One corollary to directed putaway that we’ve found useful (we utilize this in our own WMS package, called E-Z WMS) is a form of bin reservation, whereby a user stocking shelves is directed via a handheld device that only product “X” can be placed in bin “123”.  This can be especially useful in environments that store small but expensive components, or where precise location is important for other company-determined reasons.

Sometimes, the packaging and storing requirements for a product will determine a directed putaway.  Other times, special handling requirements (e.g., refrigeration) can determine storage locations.  In lumber, putaway can be determined by species, lengths, assembly sequence or other common criteria – with the software either directing, or providing guidance to, the warehouse worker.
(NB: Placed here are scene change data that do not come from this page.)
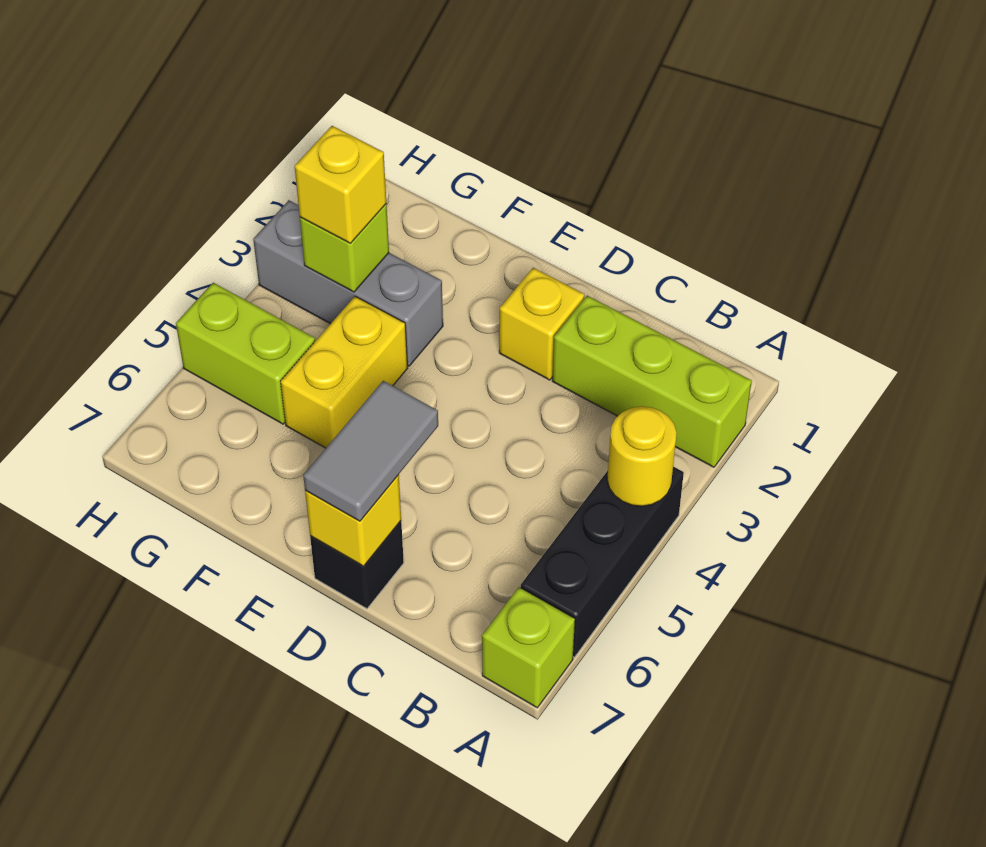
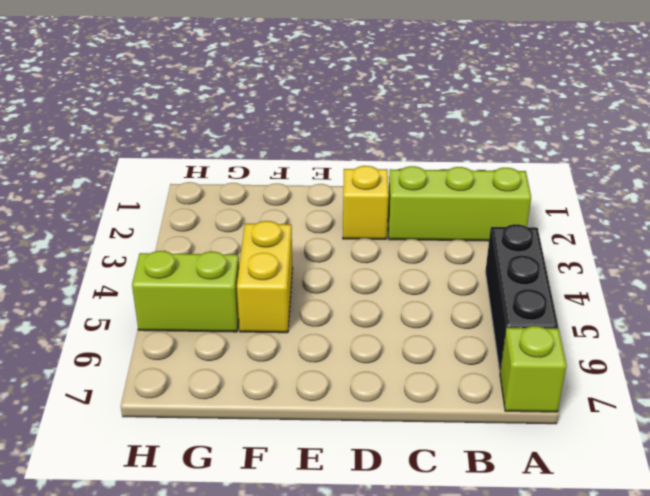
none -> black brick D7 level 1
none -> grey brick F3:H3 level 1
none -> yellow round brick A4 level 2

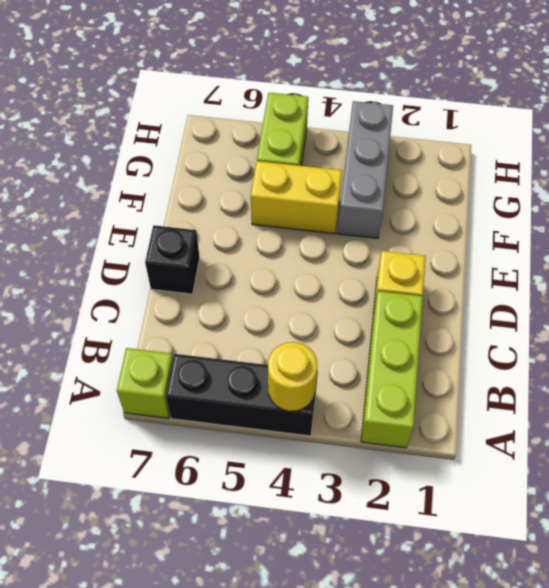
none -> yellow brick D7 level 2
none -> lime brick G3 level 2
none -> grey tile D6:D7 level 3

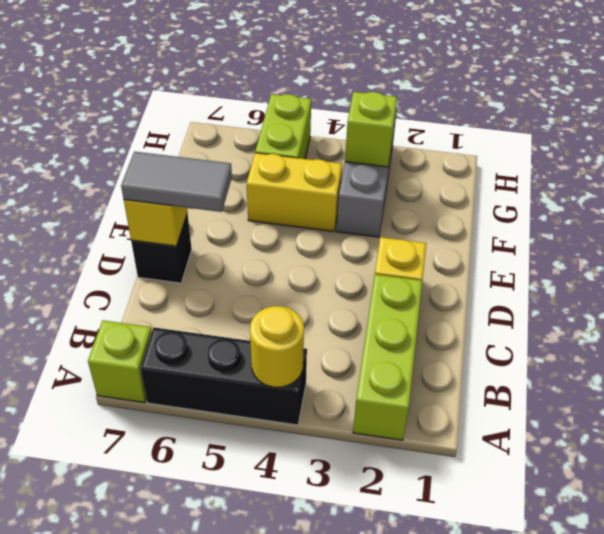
none -> yellow brick G3 level 3

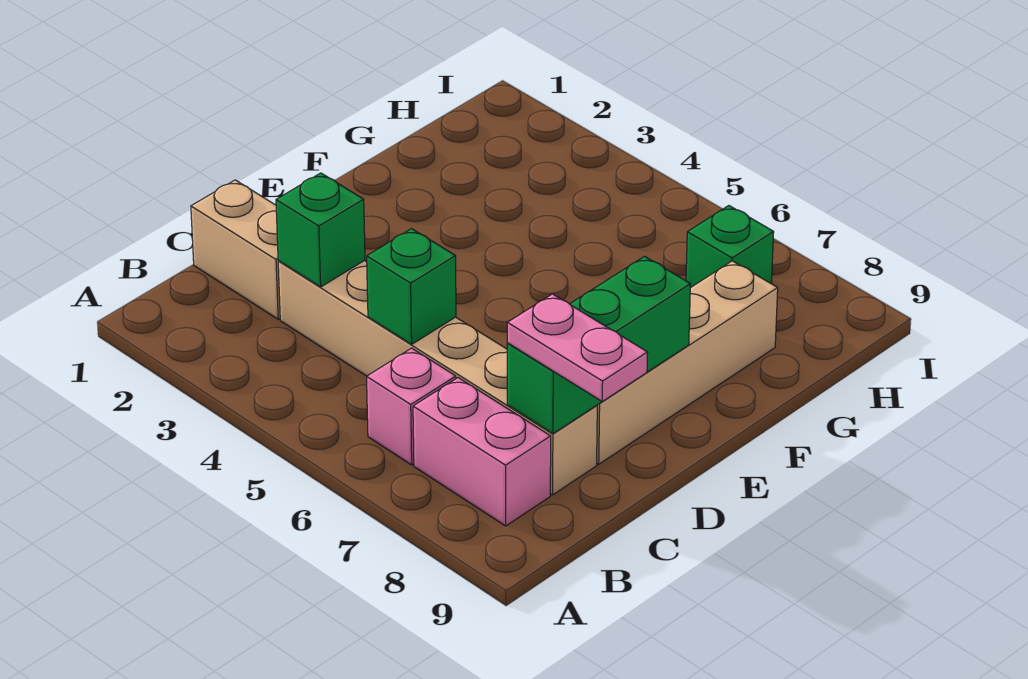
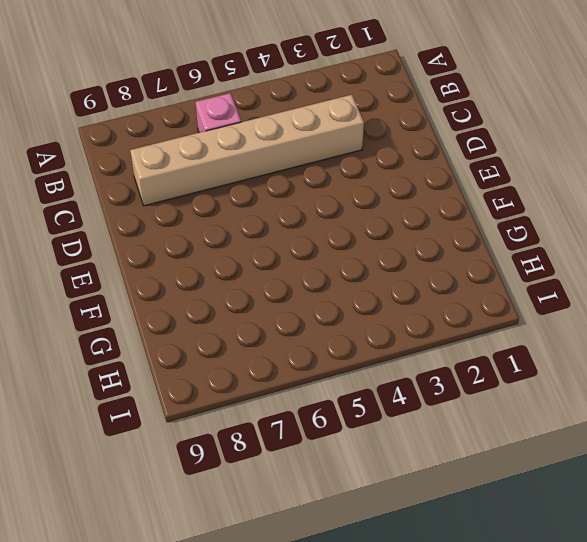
none -> pink brick B7:B8 level 1
none -> tan brick C1:C2 level 1

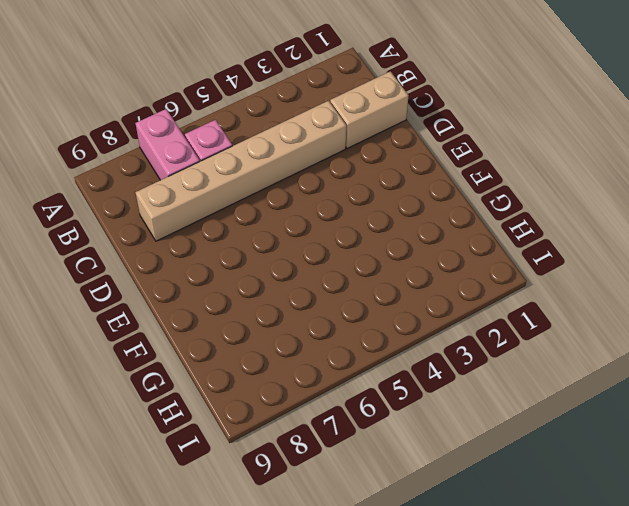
pink brick A7:B7 level 1 -> pink brick B7:B8 level 1
none -> tan brick D8:G8 level 1
none -> green brick H7 level 1

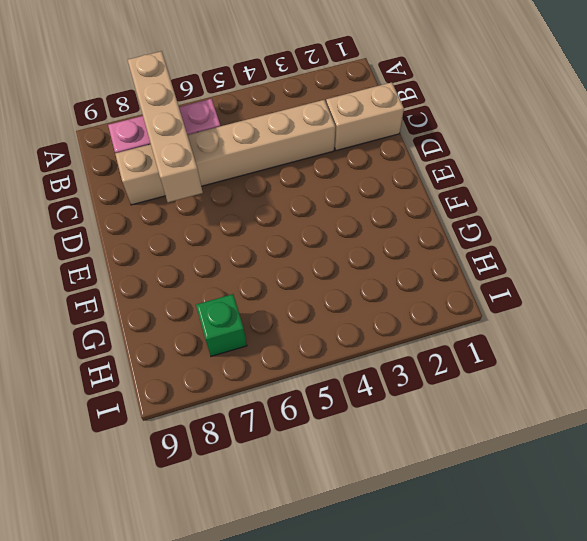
tan brick A7:D7 level 2 -> tan brick D8:G8 level 1
none -> green brick C3 level 2
none -> green brick C5 level 2

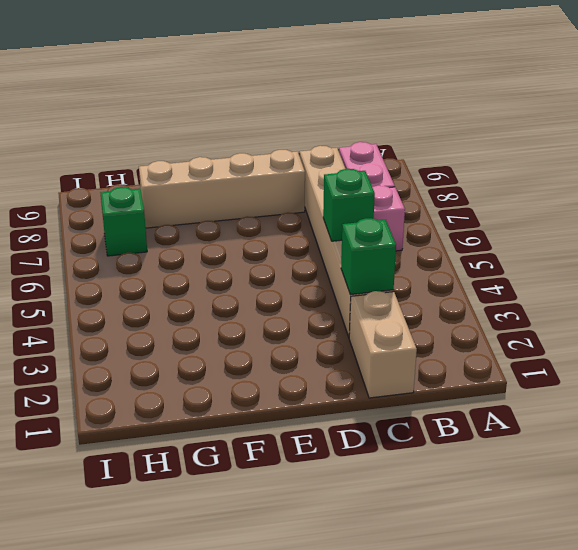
none -> green brick C8:E8 level 2
none -> pink plate C8:C9 level 3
In the end, such models can create greater warehouse efficiencies, provide better use of critical warehouse space, create a more optimal order-filling process, and better support “mixes” of order types or special handling needs.

Using product putaway rules can often take what was a complex manual process and begin inserting some computer based logic into the system, based on your unique product, category or packaging requirements.  With primary and secondary rules, you can begin to build into your WMS a level of intelligence that lets your whole floor team do more with less – less labor, fewer steps, lower costs.  Best of all, since rules are often made to be broken, you can determine which rules to follow and when, and then build these contingencies into your system over time – provided that system is highly rules based, or allows for future modifications.

The facility for some form of directed putaway (or modification to allow it) is yet another key consideration in the management of today’s warehouse, and in the selection of the best warehouse management system for your firm’s unique requirements.